Brandon shook his head, turning his back to me. He crept quietly up to the window beside the front door, using a pointer finger and his thumb to crack open a blind. He quickly pulled back. "He's still there," he whispered.
I knew my face betrayed how unimpressed I was on the inside. But there was that part of me wondering if I was underreacting. "Oh really? What's he look like?"
"He's real pale, and he's got these fangs, and he kinda looks like he's smirking," Brandon stammered, peering back toward the window. His gaze pinballed between me, the floor, the door, and the window. He looked genuinely freaked out. "Dark, dark hair. He looks like someone from the reserve, but I don't recognize him…"
"Okay, Brandon," I said, drawing out the "o." "We get it. You're the next Michael Caine. Congrats."
But even I was getting a little worried. Pale. Fangs. Smirk. Hair. Had a vampire followed me here? Was it Dakota?
I had no time for his games, if so. I wasn't with anyone who could protect me. Just Brandon and his stupid hair. Just Kallie and her noodle arms.
Brandon's shoulders sagged, his petrified act never wavering. I rolled my shoulders and went around him. I barely left an inch of space.
If I were perfectly honest with Brandon, my heart was beating out of its cage and my brain was going hysteric from paranoia. I mean, vampires! Vampires! Again!
Vampires freaking suck.
"It's been a freakin' week," I muttered under my breath. Images, video loops, ran rapidly through my mind. Right behind my eyelids. Of Dakota. Of his sexual exploit with Roman. Of him turning me into a brain slushy. I braced myself for what I'd see when I popped open a blind.
As I repeated Brandon's process with my pointer finger and my thumb, a blind went upward and the outside appeared through the pane. All I saw within the trees was pine, bark, and muck. Nothing that hinted at a vampire being in our midst.
You're not safe.
Regardless I let out the breath I'd braced.
"Cool prank, thanks," I said, not meaning my words. I moved my head a few inches to look over at Brandon. He didn't look apologetic or anything, not what I'd been anticipating when I turned around. I'd expected something to suggest that this had been a prank to defend his sister's honor.

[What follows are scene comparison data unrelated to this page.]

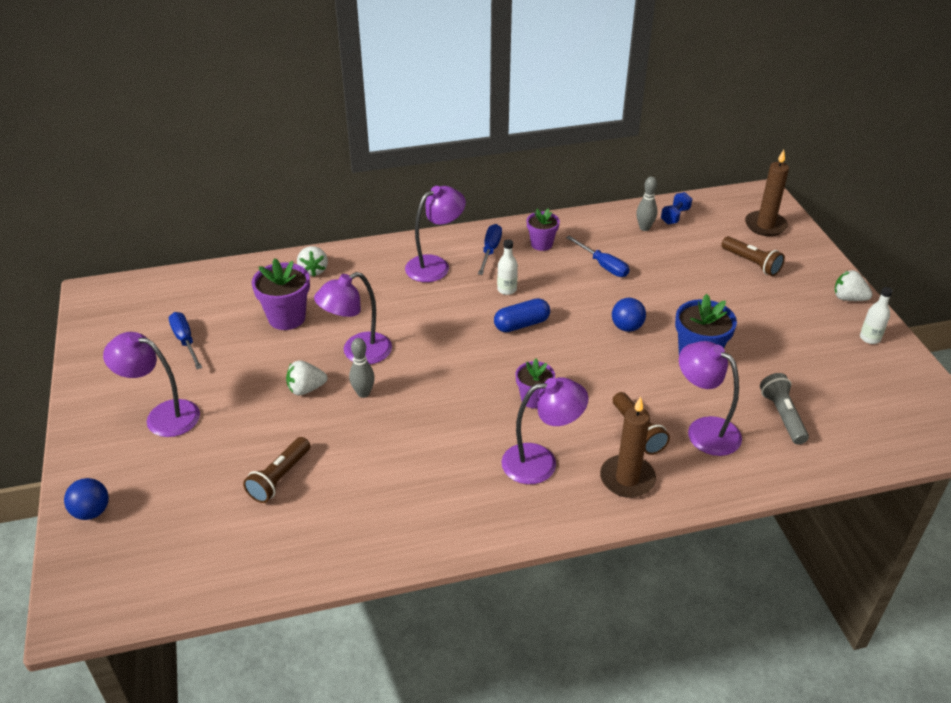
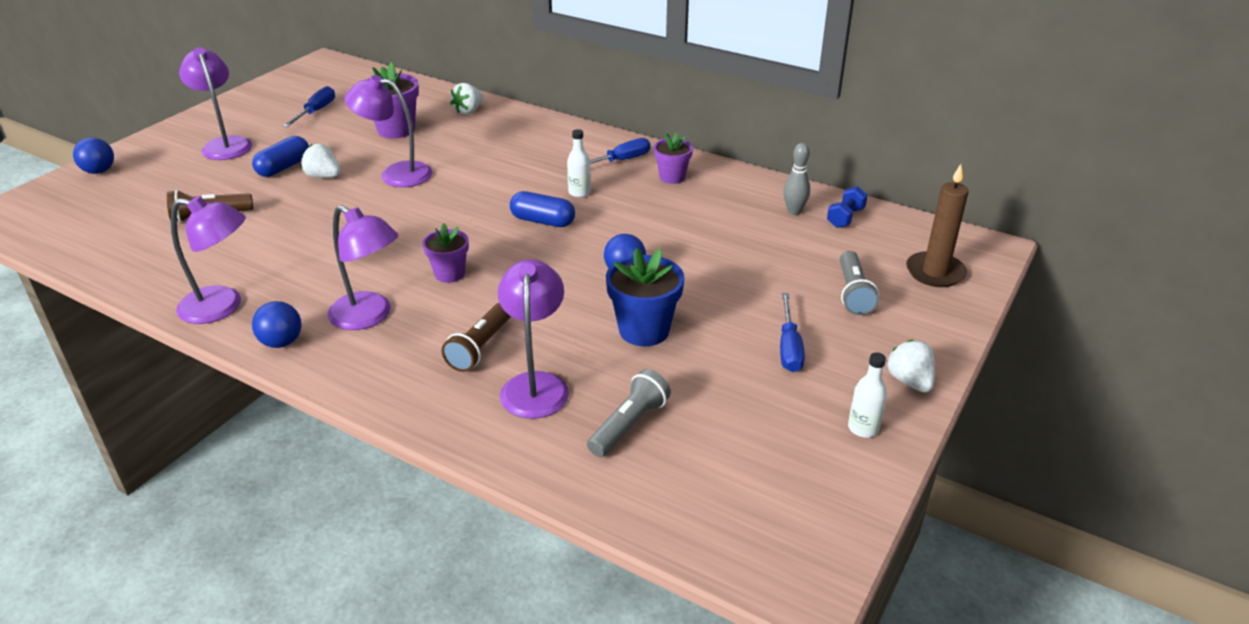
camera: 45 degrees right, 5 degrees down
(258, 402) = (284, 167): none -> blue capsule
(363, 393) = (350, 199): grey bowling pin -> none
(435, 265) = (558, 149): purple lamp -> purple lamp (222, 307)
(521, 520) = (281, 342): none -> blue ball
(603, 265) = (696, 218): blue screwdriver -> blue screwdriver (789, 347)
(627, 479) = (404, 372): brown candle -> none
(675, 216) = (845, 218): blue dumbbell -> blue dumbbell turned 45 degrees counterclockwise
(751, 263) = (853, 293): brown flashlight -> grey flashlight

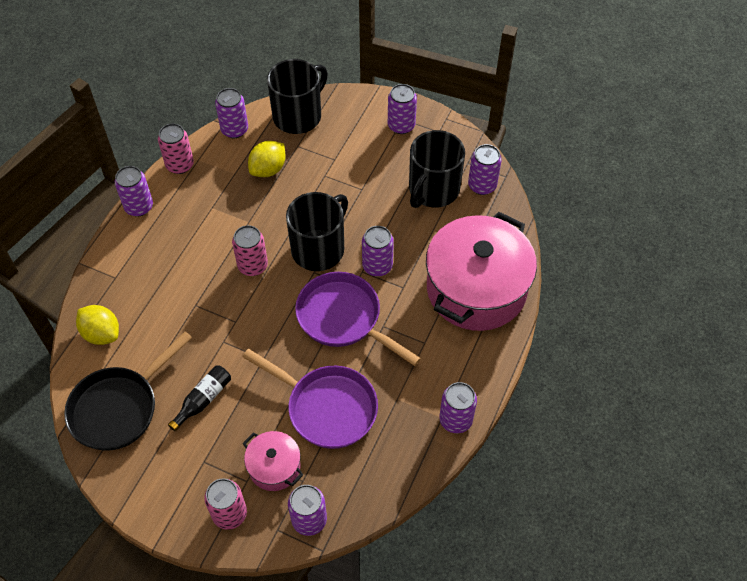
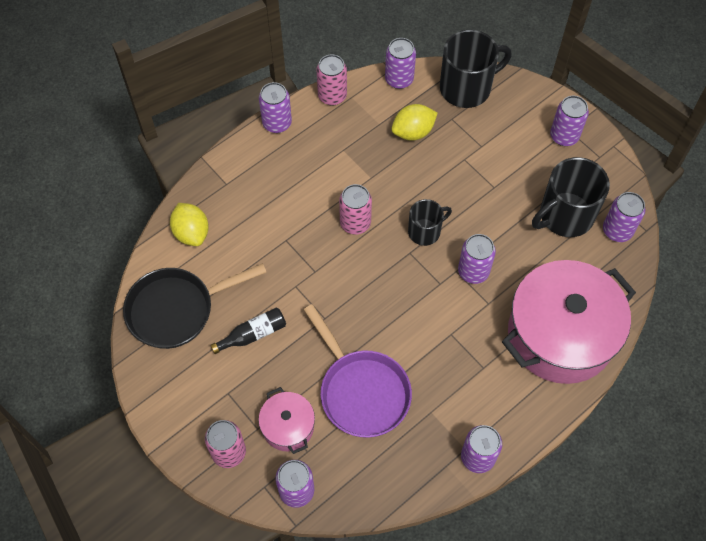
camera: 25 degrees right, 5 degrees up
(319, 249) = (425, 231): black mug -> black mug, size x0.59
(344, 318) = (417, 310): purple pan -> none

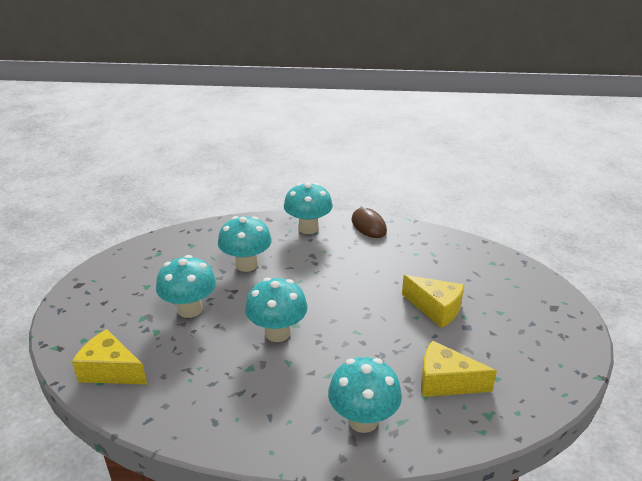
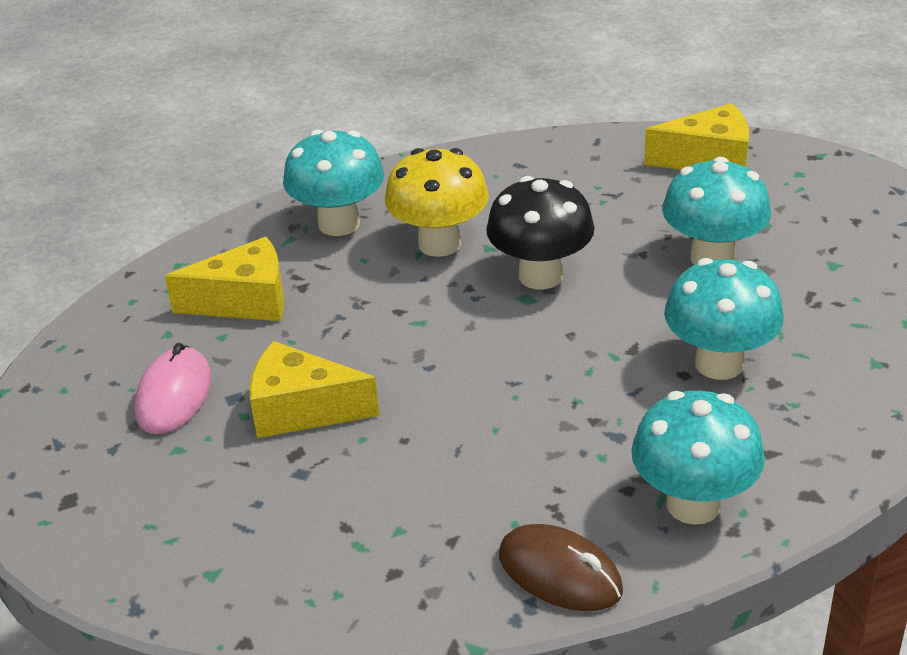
camera: 155 degrees right, 5 degrees up
(277, 333) = (540, 276): turquoise mushroom -> black mushroom
(313, 376) = (439, 243): none -> yellow mushroom
(498, 338) = (174, 395): none -> pink mouse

Brandon looked pale. His fear was still evident. I wasn't good at telling whether emotions were real or fake on a person so I could only deduce that the lack of relief meant they were real.
Double fuck.
"Uh, you know where Kallie's room is," Brandon said awkwardly, not looking at me. He pushed back a flop of fallen hair from his forehead. "I guess I was imagining it."
I didn't feel very assured by his words. He was just as clueless as me, and he was the one who'd seen someone in the trees. If he saw something, why was he backing down now?
Dakota's inhumanely fast. Him disappearing isn't illogical.
Brandon didn't know about vampires and shapeshifters. If he did, I was sure he would have been more freaked out than he already was. He looked unsettled, yeah, but nothing compared to the full-blown panic attack I was on the verge of.
I was the one underreacting. This was serious.
"Lock the other doors. I got this one," I said, flickering my gaze down on the flimsy golden doorknob.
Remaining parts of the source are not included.